Combination of 5-ALA and Intraoperative MRI
Although robust evidence exists from prospective randomized neurosurgical studies that both 5-ALA9 and iMRI8 used individually are associated with improved survival, it is less common to correct for confounders and “intermediates” (ie, resection status). In our study, the use of 5-ALA was associated with a 3-fold higher likelihood of GTR. An intuitive conclusion is that the combination of both techniques should be beneficial, as confirmed in a post-hoc analysis (data not shown). However, the effect of a single technique, like iMRI, on survival is more difficult to prove when the “interfering” benefit of 5-ALA is corrected in a statistically sound manner.
Study Limitations
This study spanned several years during which neuro-oncological management of high-grade glioma evolved significantly, not only at our institution. Predictive biomarkers such as alpha thalassemia/mental retardation syndrome X-linked,19 isocitrate dehydrogenase 1,20 and O6-DNA methylguanine-methyltransferase promoter methylation status21 were not routinely assessed in the early years of the study.
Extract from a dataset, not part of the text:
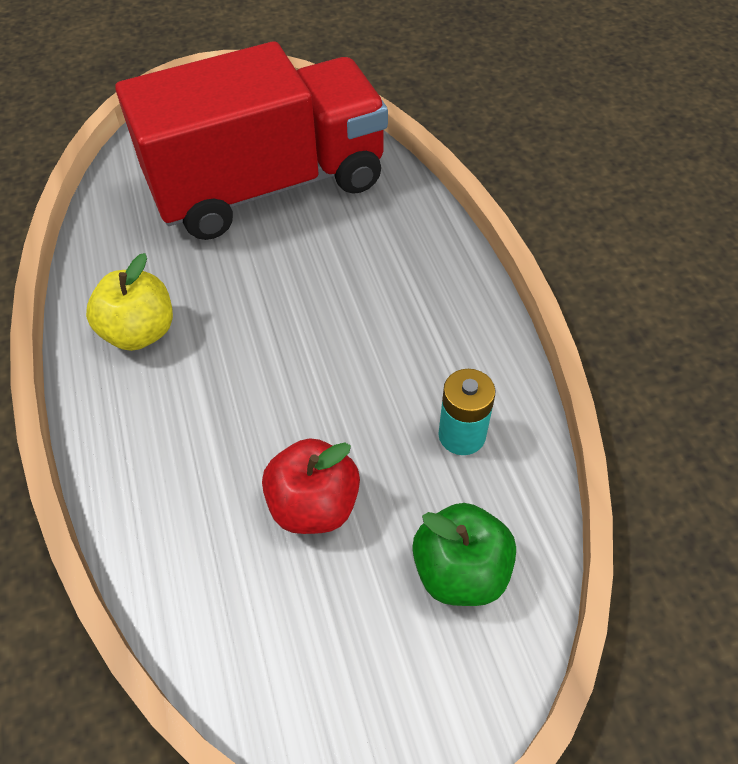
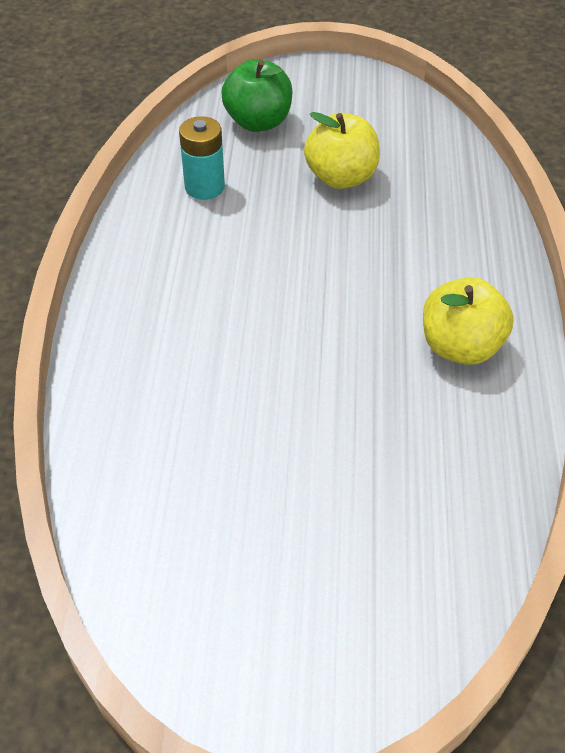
camera: 160 degrees left, 5 degrees down
(268, 185) = (260, 492): red truck -> none
(314, 505) = (341, 177): red apple -> yellow apple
Therefore, these biomarkers were not part of the present analysis. This introduces the potential of confounding biologically distinct subtypes of tumors with variable prognosis. Pooling all “high-grade glioma” patients instead of addressing grade IV or grade III tumors separately is a similar issue. A separate analysis of our grade IV data did not alter the message obtained by an analysis of the “pooled” high-grade cohort. However, usually neither precise tumor grade nor biological subtype is known until after surgery. Thus, we believe that the decision to use iMRI or any surgical adjunct should be made and evaluated based on preoperative criteria. The identification of the preoperative selection criteria that best justify the added effort of iMRI will need to be addressed in future studies.
Conclusions
Our study suggests that GTR, however accomplished, improves OS. In turn, the 5-ALA + iMRI combination and neuronavigation enhance GTR. To determine which of these adjuncts has a higher impact on survival would require a complex study design with many groups and will likely remain elusive. The use of iMRI prolongs the duration of surgery8 and is logistically challenging and costly. One may hypothesize that case selection for iMRI may be biased toward tumors lying in eloquent areas and more preferably used in patients who are sufficiently healthy to endure longer anesthesia. Future studies will need to address criteria for patient selection to provide a guideline as to whether certain patients (ie, with tumors of small size or in completely non-eloquent territories) may not require the addition of iMRI for successful treatment.
Funding
None declared.
Conflict of interest statement. None declared.